The values files were still local, so launching it again was as easy as a helm install
$ helm upgrade --install -n forgejo --create-namespace forgejo -f /home/builder/forgego.values oci://codeberg.org/forgejo-contrib/forgejo
Release "forgejo" does not exist. Installing it now.
Pulled: codeberg.org/forgejo-contrib/forgejo:4.0.1
Digest: sha256:a1a403f7fa30ff1353a50a86aa7232faa4a5a219bc2fba4cae1c69c878c4f7af
NAME: forgejo
LAST DEPLOYED: Sun Mar 3 18:23:53 2024
NAMESPACE: forgejo
STATUS: deployed
REVISION: 1
NOTES:
1. Get the application URL by running these commands:
echo "Visit http://127.0.0.1:3000 to use your application"
kubectl --namespace forgejo port-forward svc/forgejo-http 3000:3000
And the ingress was noted in the original blog article
So I just recreated that
$ cat forgejo.ingress.yaml
apiVersion: networking.k8s.io/v1
kind: Ingress
metadata:
annotations:
cert-manager.io/cluster-issuer: letsencrypt-prod
ingress.kubernetes.io/proxy-body-size: "0"

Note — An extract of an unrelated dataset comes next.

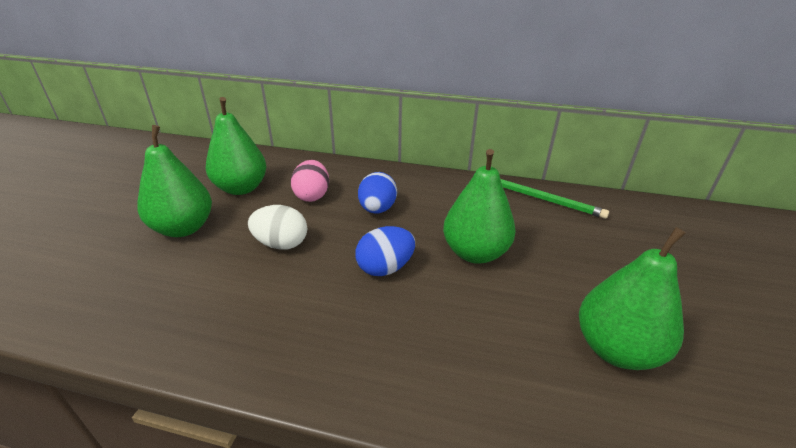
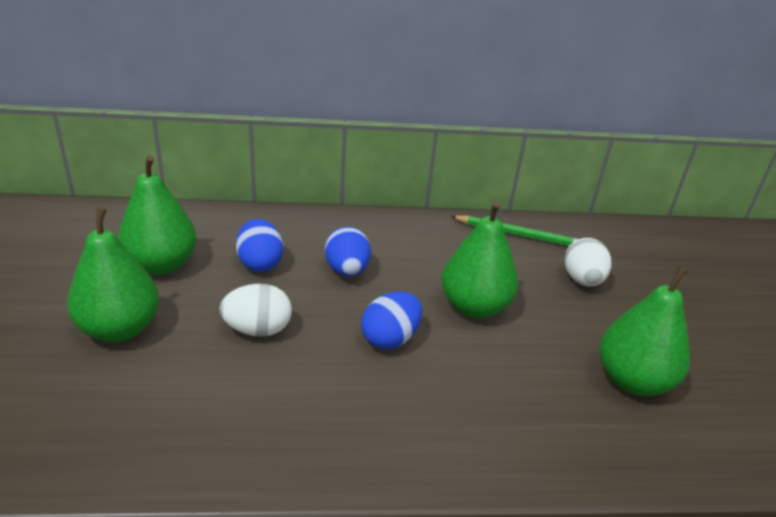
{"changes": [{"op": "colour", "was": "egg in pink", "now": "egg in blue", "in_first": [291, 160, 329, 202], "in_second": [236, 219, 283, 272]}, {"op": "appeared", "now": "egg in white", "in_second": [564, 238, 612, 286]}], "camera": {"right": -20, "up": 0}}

ingress.kubernetes.io/ssl-redirect: "true"
kubernetes.io/ingress.class: nginx
nginx.ingress.kubernetes.io/proxy-body-size: "0"
nginx.ingress.kubernetes.io/proxy-read-timeout: "600"
nginx.ingress.kubernetes.io/proxy-send-timeout: "600"
nginx.ingress.kubernetes.io/ssl-redirect: "true"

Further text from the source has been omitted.